#Function

from_json() function is used to parse a JSON string column into a StructType or another complex type (e.g., ArrayType). It is commonly used when working with JSON data stored as strings in a column, allowing you to extract structured information.

Syntax: -

pyspark.sql.functions.from_json(col, schema, options={})

Example: -

  1. Parsing JSON string.
# Example data
data = [("1", '{"name":"Alice", "age":30}'),
        ("2", '{"name":"Bob", "age":25}')]

# Create a DataFrame
df = spark.createDataFrame(data, ["id", "json_string"])

# Define schema
schema = StructType([
    StructField("name", StringType(), True),
    StructField("age", IntegerType(), True)
])

# Use from_json to parse JSON strings
parsed_df = df.withColumn("parsed_json", from_json(col("json_string"), schema))

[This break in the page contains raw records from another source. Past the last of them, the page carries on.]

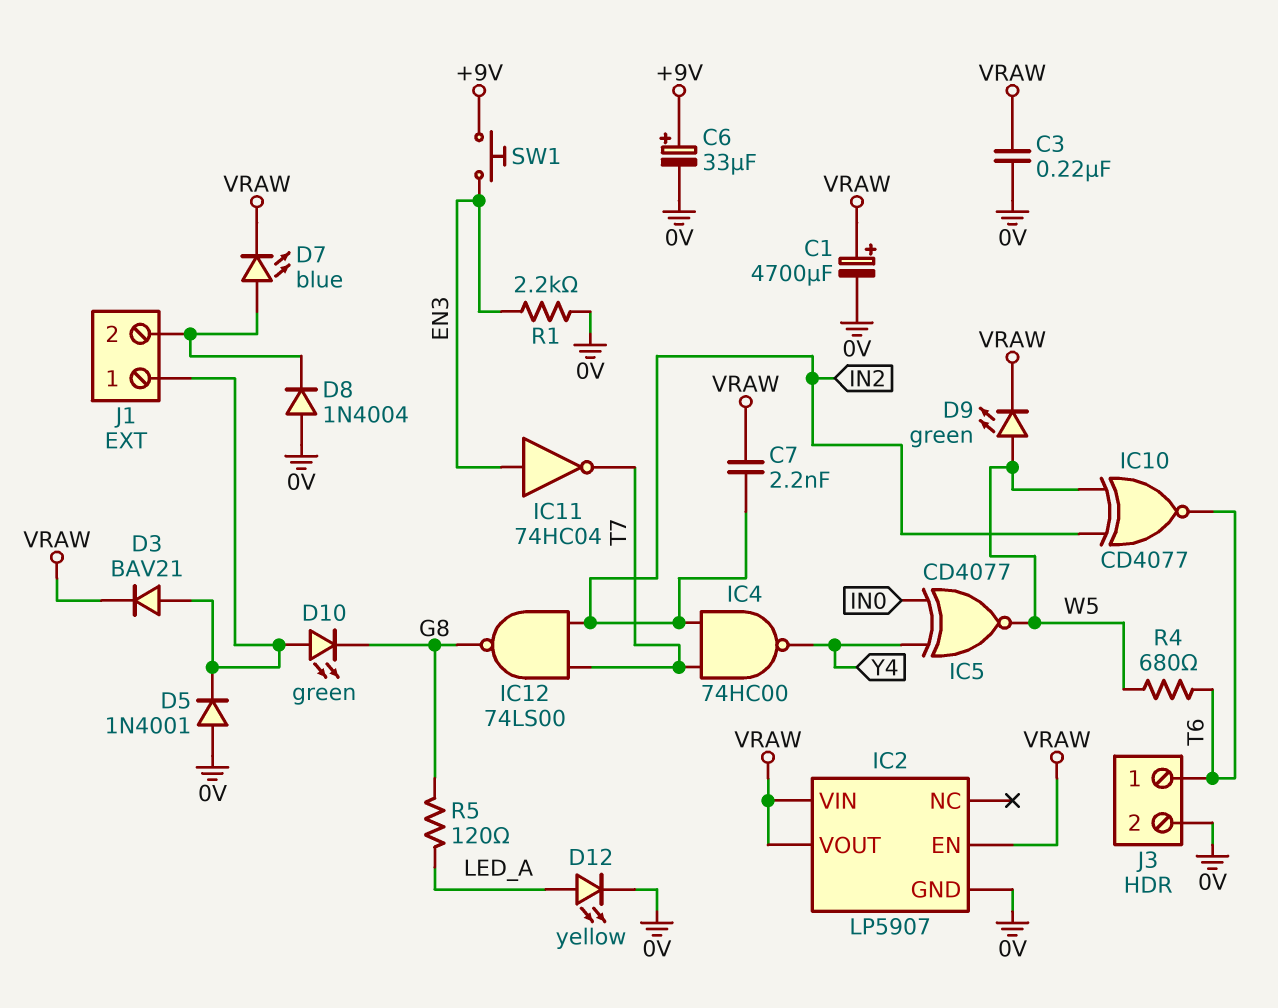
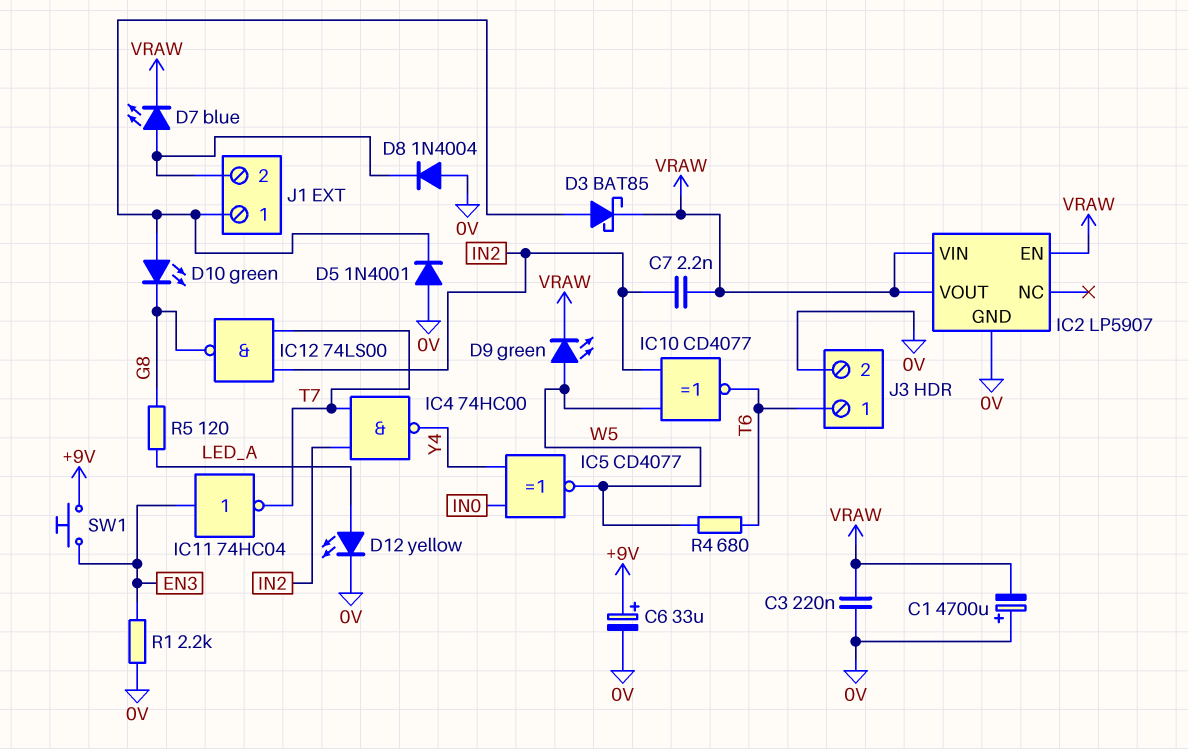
C1: 4700uF (plus VRAW, minus 0V) -> 4700uF (plus 0V, minus VRAW)
D3: diode BAV21 (A J1/1, K VRAW) -> schottky BAT85 (A J1/1, K VRAW)

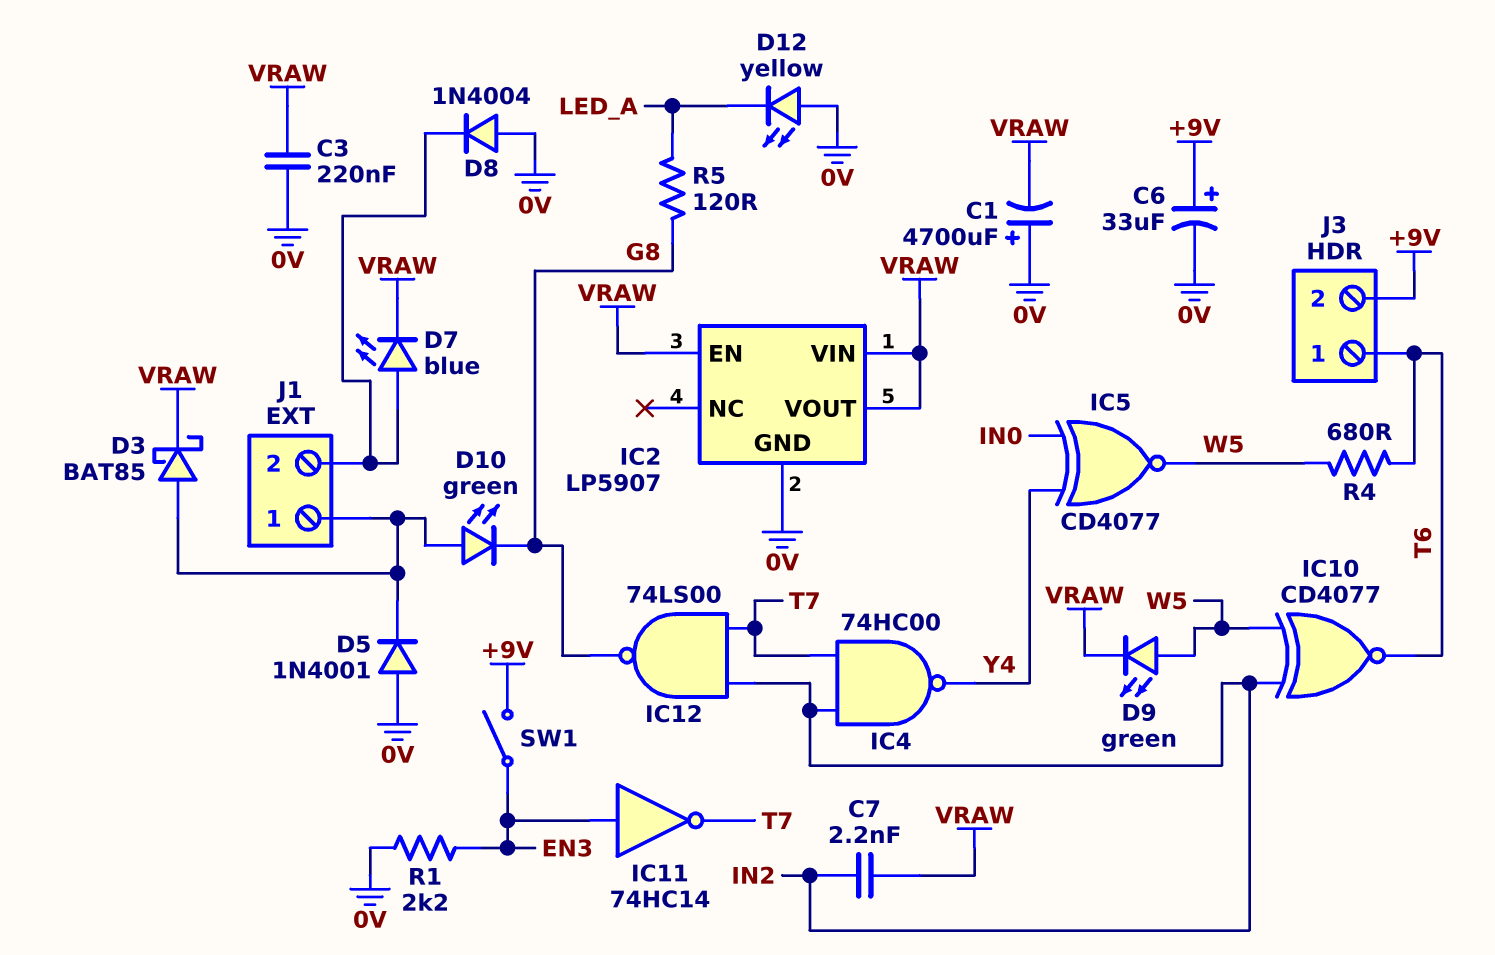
D12: LED yellow (A LED_A, K 0V) -> LED yellow (A 0V, K LED_A)
IC11: NOT 74HC04 (in EN3, out T7) -> NOT 74HC14 (in EN3, out T7)
J3 pin 2: 0V -> +9V
SW1: button (+9V, EN3) -> switch (+9V, EN3)

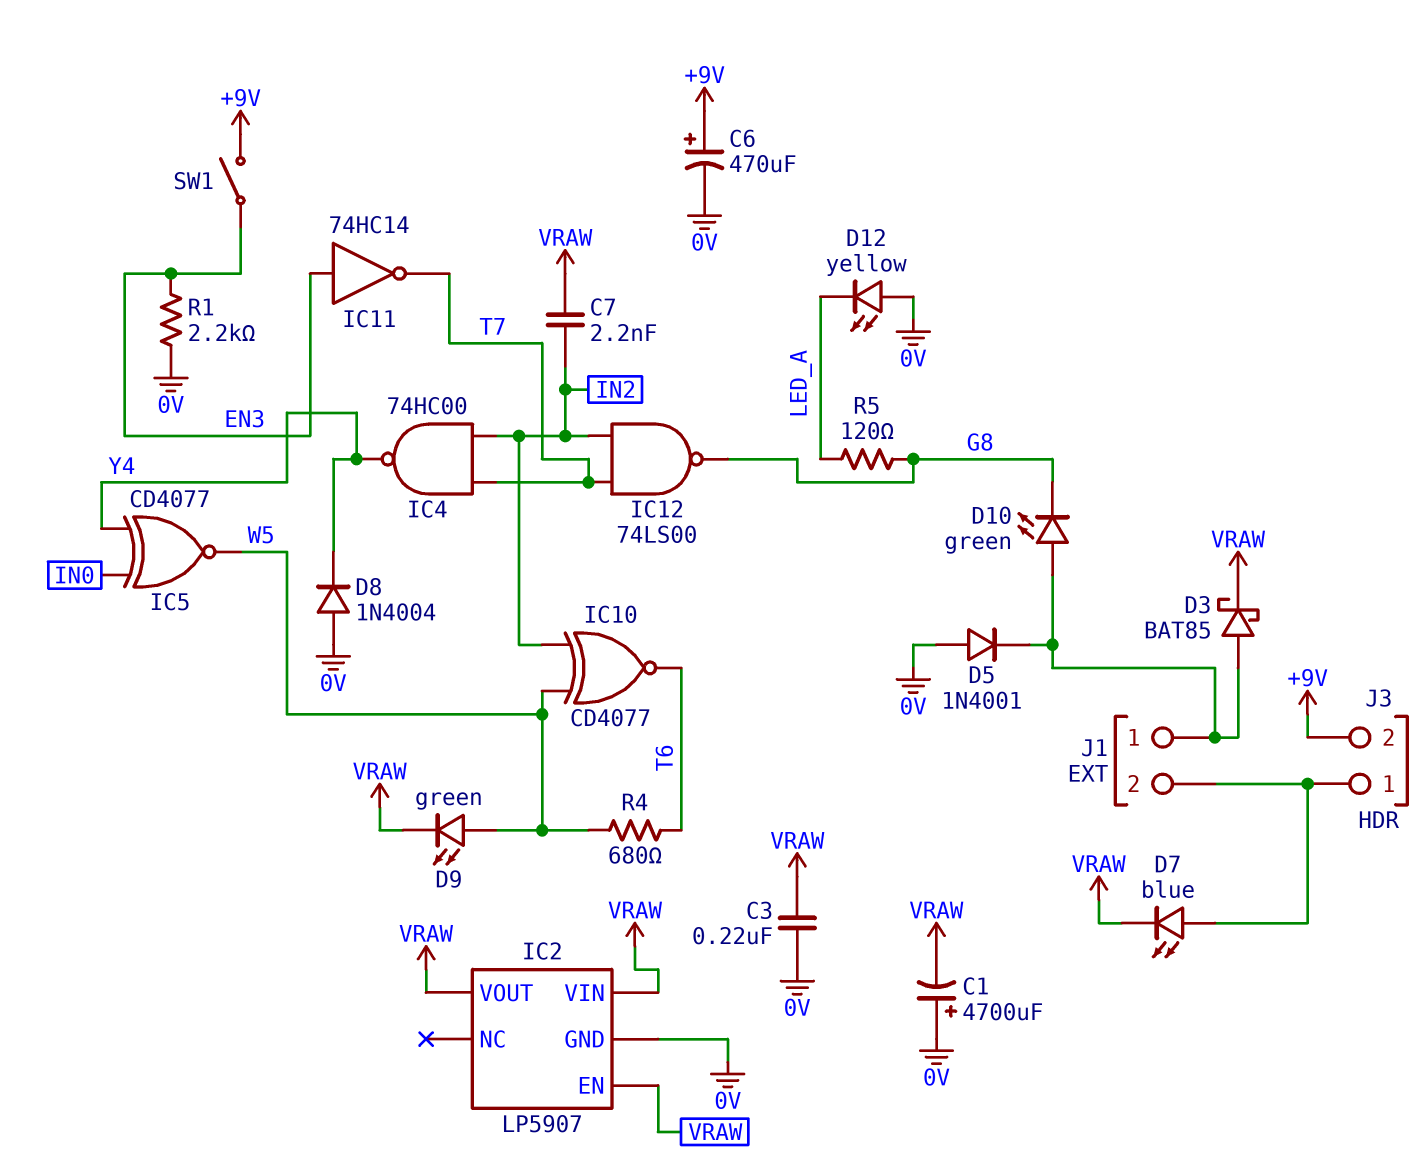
C6: 33uF (plus +9V, minus 0V) -> 470uF (plus +9V, minus 0V)
D8: diode 1N4004 (A 0V, K J1/2) -> diode 1N4004 (A 0V, K Y4)
J3 pin 1: T6 -> J1/2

# Extract fields from the parsed JSON
result_df = parsed_df.select("id", col("parsed_json.name").alias("name"), col("parsed_json.age").alias("age"))

# Show result
result_df.show()
+---+-----+---+
| id| name|age|
+---+-----+---+
|  1|Alice| 30|
|  2|  Bob| 25|
+---+-----+---+
  1. Parsing JSON Array: -
from pyspark.sql.types import ArrayType

# Example data
data = [("1", '[{"name":"Alice", "age":30}, {"name":"Bob", "age":25}]')]

# Create DataFrame
df = spark.createDataFrame(data, ["id", "json_array"])

# Define array schema
array_schema = ArrayType(StructType([
    StructField("name", StringType(), True),
    StructField("age", IntegerType(), True)
]))

# Parse JSON array
parsed_array_df = df.withColumn("parsed_json", from_json(col("json_array"), array_schema))

# Show result
parsed_array_df.show(truncate=False)
+---+-------------------------------------------------+
| id|parsed_json                                      |
+---+-------------------------------------------------+
| 1 |[{Alice, 30}, {Bob, 25}]                        |
+---+-------------------------------------------------+

Common Use Cases

  1. Parsing streaming JSON data: Often used in structured streaming where JSON data arrives in string format.
  2. Nested data extraction: Allows access to deeply nested fields in JSON.
  3. Schema enforcement: Ensures that JSON strings conform to the expected schema.